Scottish National Party manifesto
Nicola Sturgeon vows to seek new Brexit and Scottish independence votes
First Minister Sturgeon, leader of the Scottish National Party, accuses Conservatives and Labour parties of delivering ‘constant chaos’ since 2014
Glasgow — First Minister Nicola Sturgeon pledged on Wednesday to seek new referendums on Brexit and Scottish independence and an end to the Trident nuclear weapons programme in Scotland, as she launched her party’s general election manifesto.
Sturgeon, who leads the left-leaning Scottish National Party (SNP), aims to hold the balance of power in Britain after the December 12 UK snap general election.
She accused the main UK parties of delivering “constant chaos” since the 2014 Scottish independence referendum, when 55% backed staying in the UK.
“It is time to take Scotland’s future into Scotland’s hands,” Sturgeon said in Glasgow. She is seeking a second independence referendum in 2020.
• Read the SNP manifesto here
Of the 650 seats in the British parliament’s lower House of Commons, 59 represent Scottish constituencies and the SNP is defending 35 of them. Some polls suggest that could increase in December, giving it potentially greater influence in a hung parliament, reports said.

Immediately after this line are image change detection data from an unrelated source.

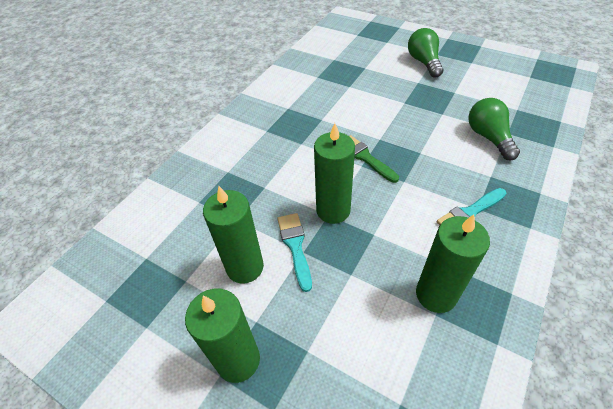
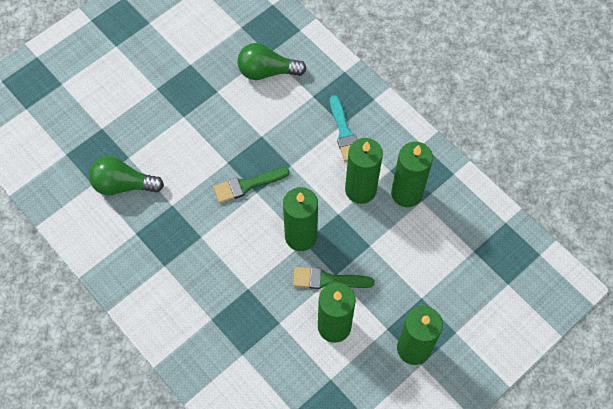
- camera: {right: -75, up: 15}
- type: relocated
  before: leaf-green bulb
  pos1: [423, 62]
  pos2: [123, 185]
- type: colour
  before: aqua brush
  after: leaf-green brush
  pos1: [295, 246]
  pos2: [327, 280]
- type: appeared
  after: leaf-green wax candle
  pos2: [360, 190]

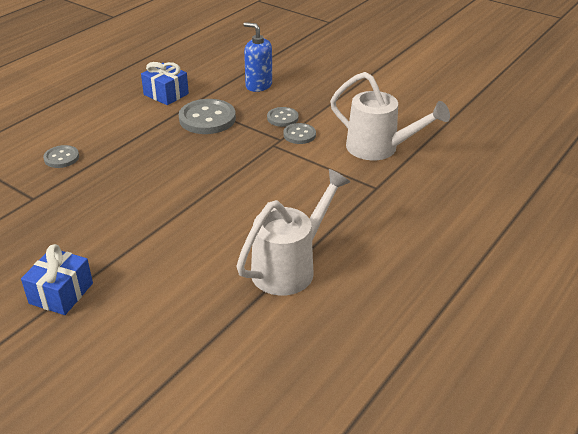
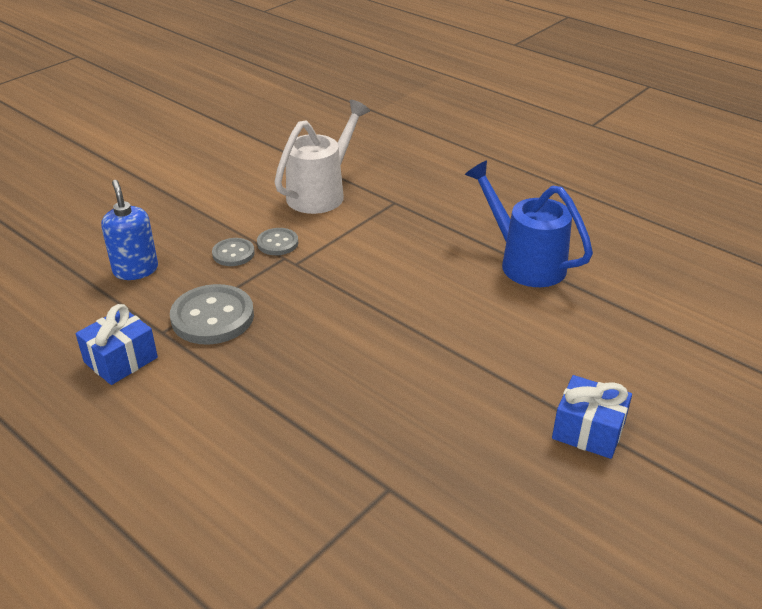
- camera: {right: -85, up: 0}
- type: spun
  before: cobalt pump bottle
  pos1: [258, 85]
  pos2: [135, 270]
  turn: 120
- type: missing
  before: grey sewing button
  pos1: [61, 158]
- type: colour
  before: snow-white watering can
  after: cobalt watering can
  pos1: [289, 267]
  pos2: [525, 262]

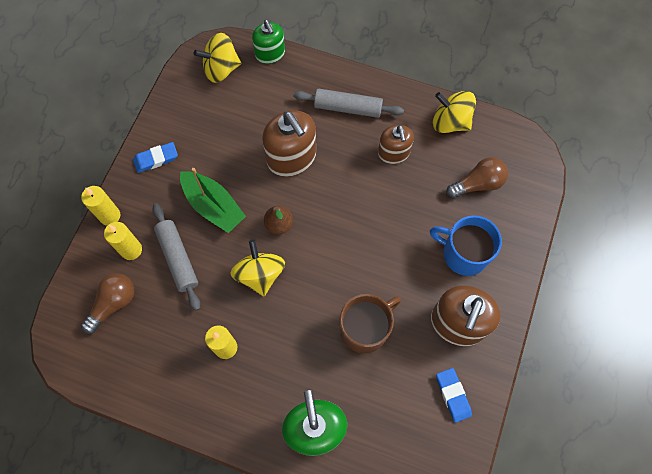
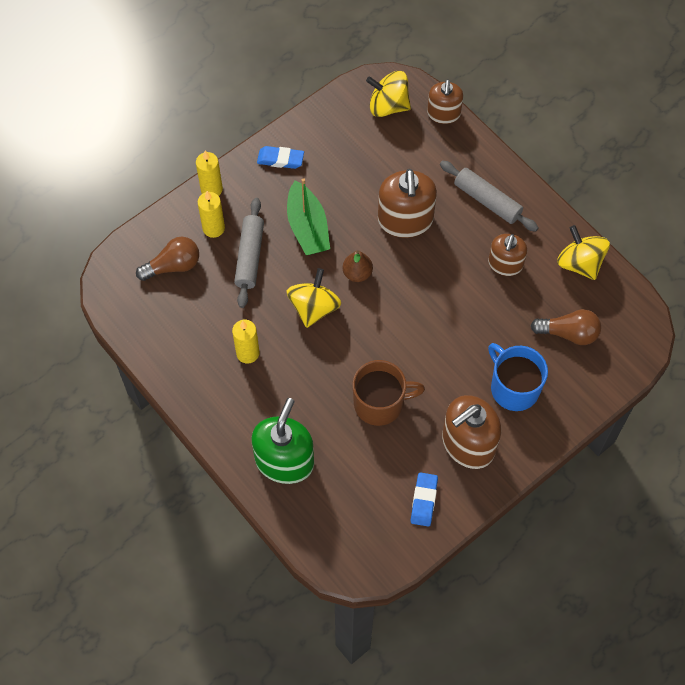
- camera: {right: 30, up: -5}
- type: colour
  before: leaf-green pump bottle
  after: russet pump bottle
  pos1: [270, 54]
  pos2: [443, 113]

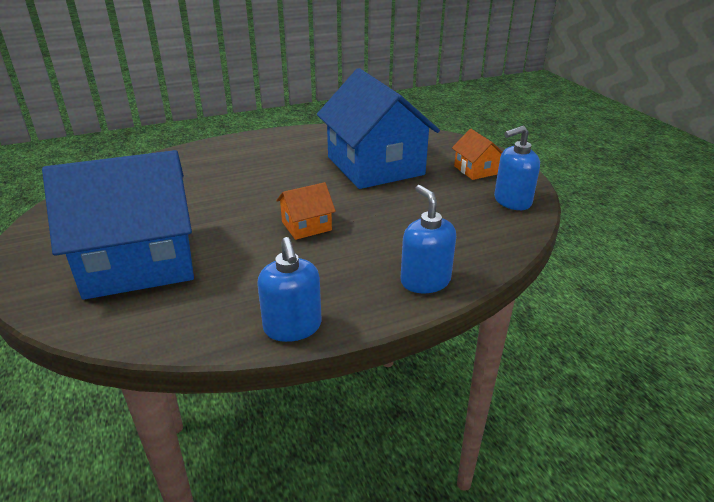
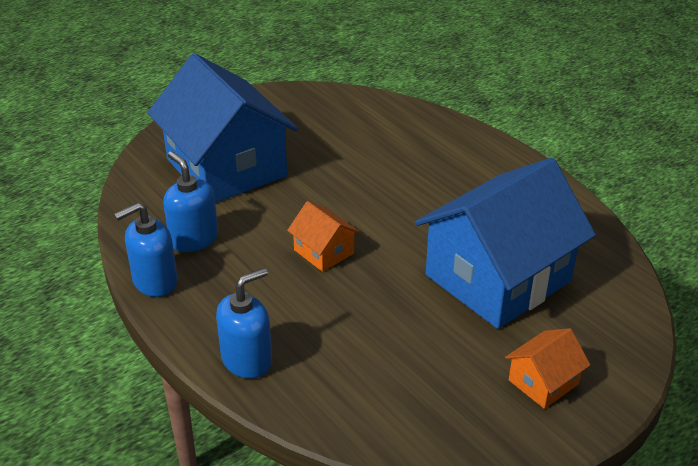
- camera: {right: 75, up: 5}
- type: relocated
  before: cobalt pump bottle
  pos1: [512, 201]
  pos2: [193, 239]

Sturgeon has said that while she would not align with Prime Minister Boris Johnson’s Conservatives, she could back a Labour government if it met certain demands — notably on another independence referendum and the removal of Trident nuclear weapons programme from Scotland.
“The SNP demand, for our support, will be the removal of Trident from Scotland and the saving of billions of pounds to be invested instead in our precious public services,” she said.
“There is every chance that the SNP could hold the balance of power,” she said. “We will be prepared to talk to other parties about forming a progressive alliance.”
Johnson’s Conservatives lead the polls across Britain but a Panelbase survey in Scotland on November 20-22 put the SNP on 40% — 12 points ahead of the Tories. Labour trailed on 20% with the smaller Liberal Democrats on 11%, when undecided respondents were removed.
The poll of 1,009 Scottish residents put support for independence on 45%, with those against on 47%. Sturgeon also said the bulk of future oil and gas receipts should be put into a “net-zero fund”, focusing on measures to battle climate change.
She described Johnson as “dangerous and unfit for office”.
Sturgeon said the reality of Scotland being part of the UK meant budget cuts, “a power grab on the Scottish parliament; children forced into poverty; and a disastrous Brexit deal, which will hit jobs, living standards and workers rights”.
Scotland voted in favour of staying in the European Union at the 2016.
Sturgeon said there would be “worse to come” if Johnson remained in office, adding: “This is just the start.”